‘This Too Shall Light‘ is the second album under her own name, but Amy Helm’s music goes back someway longer as a founder member of Ollabelle, and as a backing musician in the Midnight Ramble Band. Yes, that Helm. For this album Amy Helm has teamed with Joe Henry as the producer to make a richly layered and soulful Americana. All the more remarkable in that it all came together in an LA studio rather than back home in Helm’s Woodstock stomping ground, and that the recordings were put together and laid down in just four days.
Some of the songs on ‘This Too Shall Light’ were recorded for familial links – ‘The Stone I Throw‘ is a finger-snapping gospel-blues that was also recorded by Levon and the Hawks in 1965. It also falls in with several songs on the album in that it carries a hint of political protest against an unnamed but pretty obvious target with lines like “don’t build walls and barricades / so a man can’t have his say“. There’s a similar gentle political poking on Allen Toussaint’s ‘Freedom for the Stallion‘, which is another gospel-blues but this time it’s taken as slow as molasses and has Amy Helm singing “we got men making laws that destroy other men / They make money, God, it’s a dog-gone sin“. It’s a song that frames Amy helm’s impassioned vocals perfectly, and the recording has a really live feel to it.

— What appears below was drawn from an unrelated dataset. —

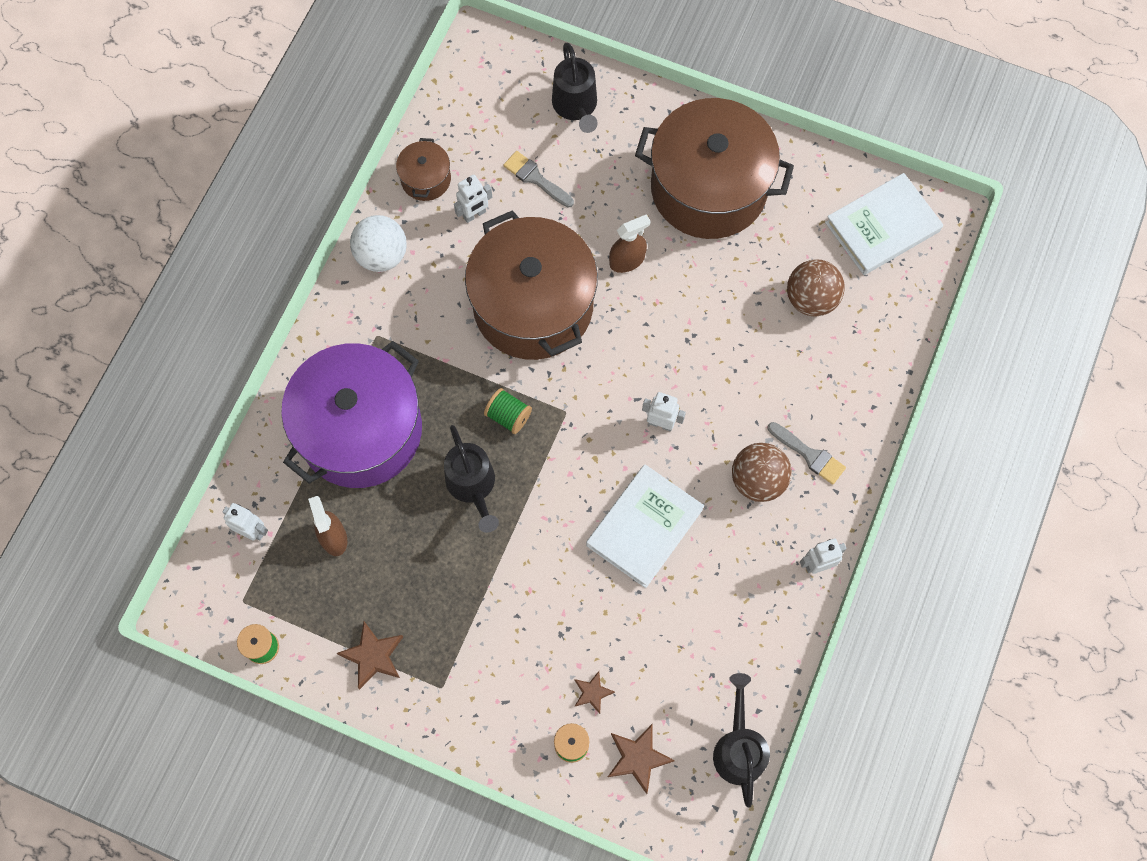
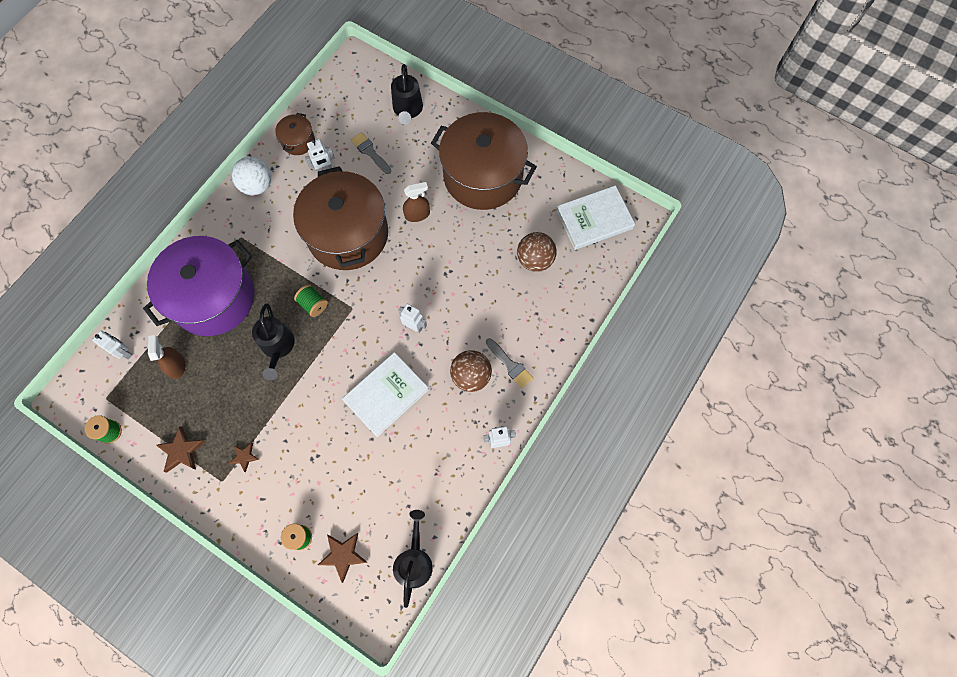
camera: 10 degrees right, 0 degrees up
(592, 692) = (323, 503): brown star -> brown star (244, 457)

Blues tinged gospel vocals, with multi-part backing harmonies, is the predominant tone of the album. The splendid cover of the Milk Carton Kids’ ‘Michigan‘ takes the soft finger-picked introspective folk of the original and pumps up the dramatic tension, turning the breathless central question “what am I supposed to do now, without you ?” into a full throated emotional outburst. A few songs do take a different track – the bouncy cover of ‘River of Love‘ (the T Bone Burnett song, not the George Strait one) is a rock and roll ballad which strides along to a muffled drumbeat, whilst the cover of Rod Stewart’s ‘Mandolin Wind‘ features some nice interplay between acoustic and electric guitars as it opens out into a a shuffling country feel.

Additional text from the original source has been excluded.